勉強に関して無知だった僕に指導をくれたおかげで、よい大学とは言わずとも、塑像によって学べる大学へと導いてくれたことは、僕の人生にとってあまりに有益だった。
「約束だ。」星村先生は僕にそう言っていた。「ひとつ。君が大学に行ったら、必ず教職の単位を取ること。」
「俺が、教職ですか?」
あまりにおかしくて笑いながら尋ねると、星村先生は穏やかな笑みで、けれどあの説得力のある声で言葉を重ねる。
「人の痛みを知る人は、人の痛みを伝えられる。人の痛みを伝えられる人は、他人の痛みを考えてあげられる。」
先生の言葉に顔をしかめる・
「人に共感できたら、もっと生きやすい人間だと思いますが。」
「知らないことまで共感をする必要はない。」先生は首を振った。「でも知っている感情に対しても、君は簡単に共感しない。同じ苦しみだと思っても、その痛みをちゃんと大切に考えて、相手と同じだけ傷つこうとする。」
言っている意味がよくわからなかった。だから、と、星村先生はけれど、気付いているのかいないのか、優しく言葉をつなぐ。
「君が自分の作品で何かを表現できなくなった時、万が一、万が一だ、そうなったときのために、君はそれを人のために使いなさい。そのために、教職免許を持っておけばいい。」
先生は、と僕は尋ねた。どうして教員になったのか、と。星村先生はただ照れたように笑った。
「僕はそんなんじゃないよ。ただただ、社会科が好きだっただけさ。」
その表情は、どうしてか、苦しさをたたえていた気がした。
☪☪☪
雨がやみ、空が燃えるように赤い。しなびたバナナが、先ほどより少し生き生きして見えている。
星村先生は、僕が大学に入ってから1年したころに訃報を聞いた。当時の僕は自分の名を売るのに夢中で、彼の訃報にも足を運ぶことができなかった。
今こうして、あの頃の先生のように、あの頃の自分と同い年くらいの彼らと接していると、あの時先生の言った言葉がなんとなくわかるようになっている気がする。
すべてを失い、心がすさんでいた自分が、彼らの勤勉さと若さに少しずつ情熱を、自分を取り戻しているのを感じていた。
自分が何のために塑像を作っていたのか。
なぜそれらを失ったとき、僕は何もかも失ったような気がしたのか。
存在証明。
哲学における自由の対義。
拘束された自由に対する抗議の答え。
かつては自分がそうだったように。
真菜にとっての僕が、そうだったように。
誰に認められなくてもいい、ただただ自分の思いを形にしたかった。
それを初めて認めてくれた他人が、真菜だった。
肩を窮屈に絞めるスーツを毎日着て過ごしていると、けれどその狭苦しさが、だんだんと僕を少しずつ、あの頃の僕に戻してくれている気がしている。
存在証明。
真菜にとっての僕がそうだったように、僕にとって真菜もまた、存在理由だったのだと気付く。
バナナはすっかり色あせて、空はだんだんと闇をたたえてゆく。
いつもより少しだけ苦いコーヒーを口に含みながら、その闇の中に視線が溶けてゆくのを感じる。

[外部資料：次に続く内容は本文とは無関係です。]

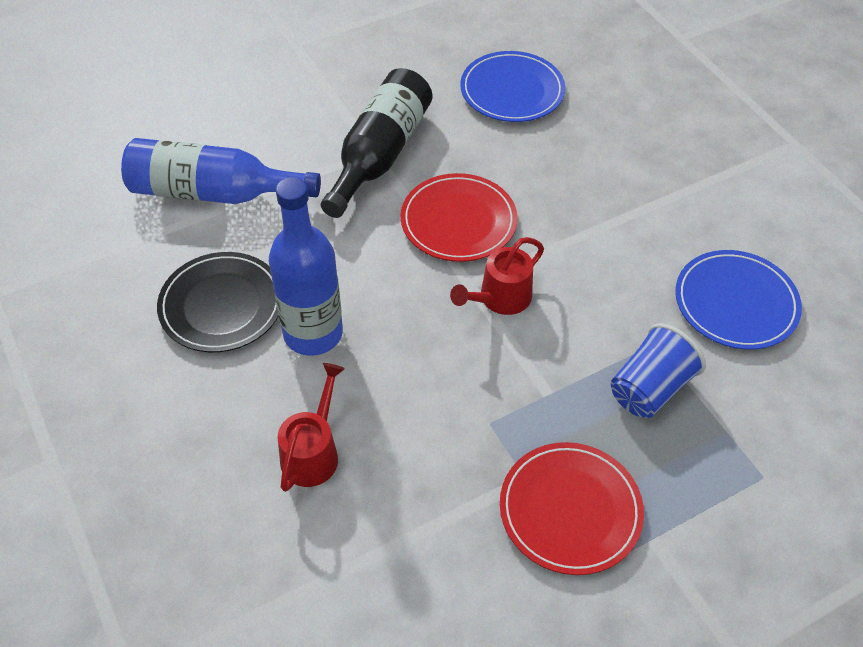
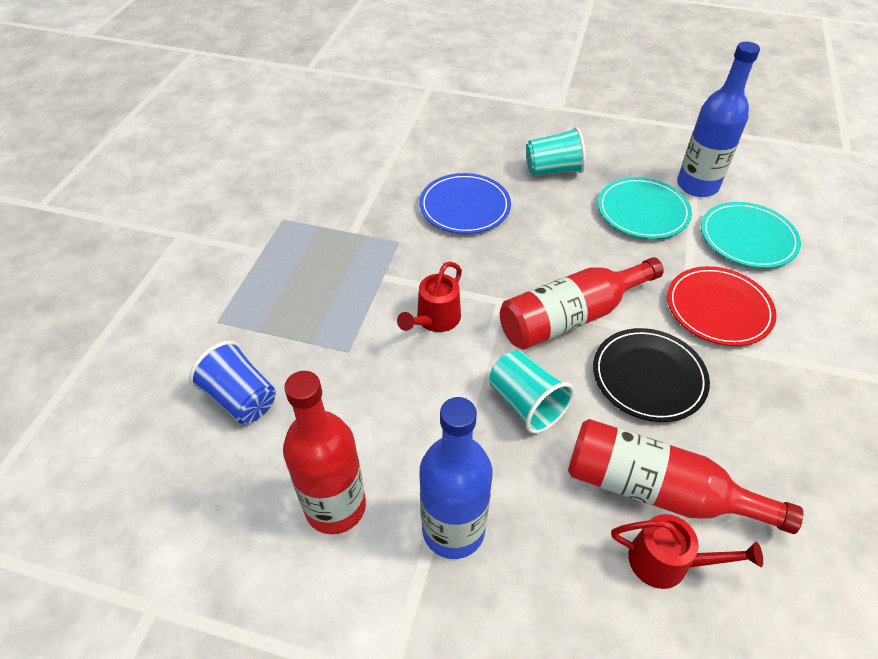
black bottle: 1 -> 0
blue plate: 2 -> 1
red bottle: 0 -> 3
red plate: 2 -> 1
turquoise cup: 0 -> 2
turquoise plate: 0 -> 2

山の向こう側、太陽自身は姿を隠しているのに、空だけが名残惜しそうに明るいのがどこか好きだった。
荒れ果てた生活の中で、僕は作品を手放した。
簡単な話ではなかった。著作権の放棄は、それまでの自分が費やした時間、力、努力、意思、すべてを投げ渡すことを意味する。少なくとも僕の手元に少し残っていたそれらを、大人たちは血走った目でかき集めていた。それは、僕の心に残っていた最後のプライドを穿つに十分な火をつけていった。
偶像崇拝。
言葉は知っていた。
それがまさか、本当に自分の手にやってくるとは思わなかったのだ。
僕の作ったそれが、とある男によって神の宿るものにされ、人々はその信仰をもとに政治への反逆を叫んだ。
「天に楯突いた男の最期」。
天を見つめ、天に殺された男の物語が、僕ではない誰かの手によって紡ぎだされ、僕の手を一切触れることなく、もはや僕の手に届かぬところで動き出していた。
僕はそれを、止めることができなかった。
宗教団体として動き出した「それ」は、立ち止まることを知らず暴走し、まるで突撃するサメのように触れるものを傷つけていった。
そして、あの事件が起きる。
十六階建てのビジネスビルを爆破した大量殺人テロ事件。
そこからの流れるような逮捕、崩壊、そして事情聴取。
僕の作品を愛し、最初のファンだった人は、世界に名を遺す世紀のテロリストだった。
そして、すべてが終わったころ、僕が捏ねた土は、土以外の形になることをやめてしまった。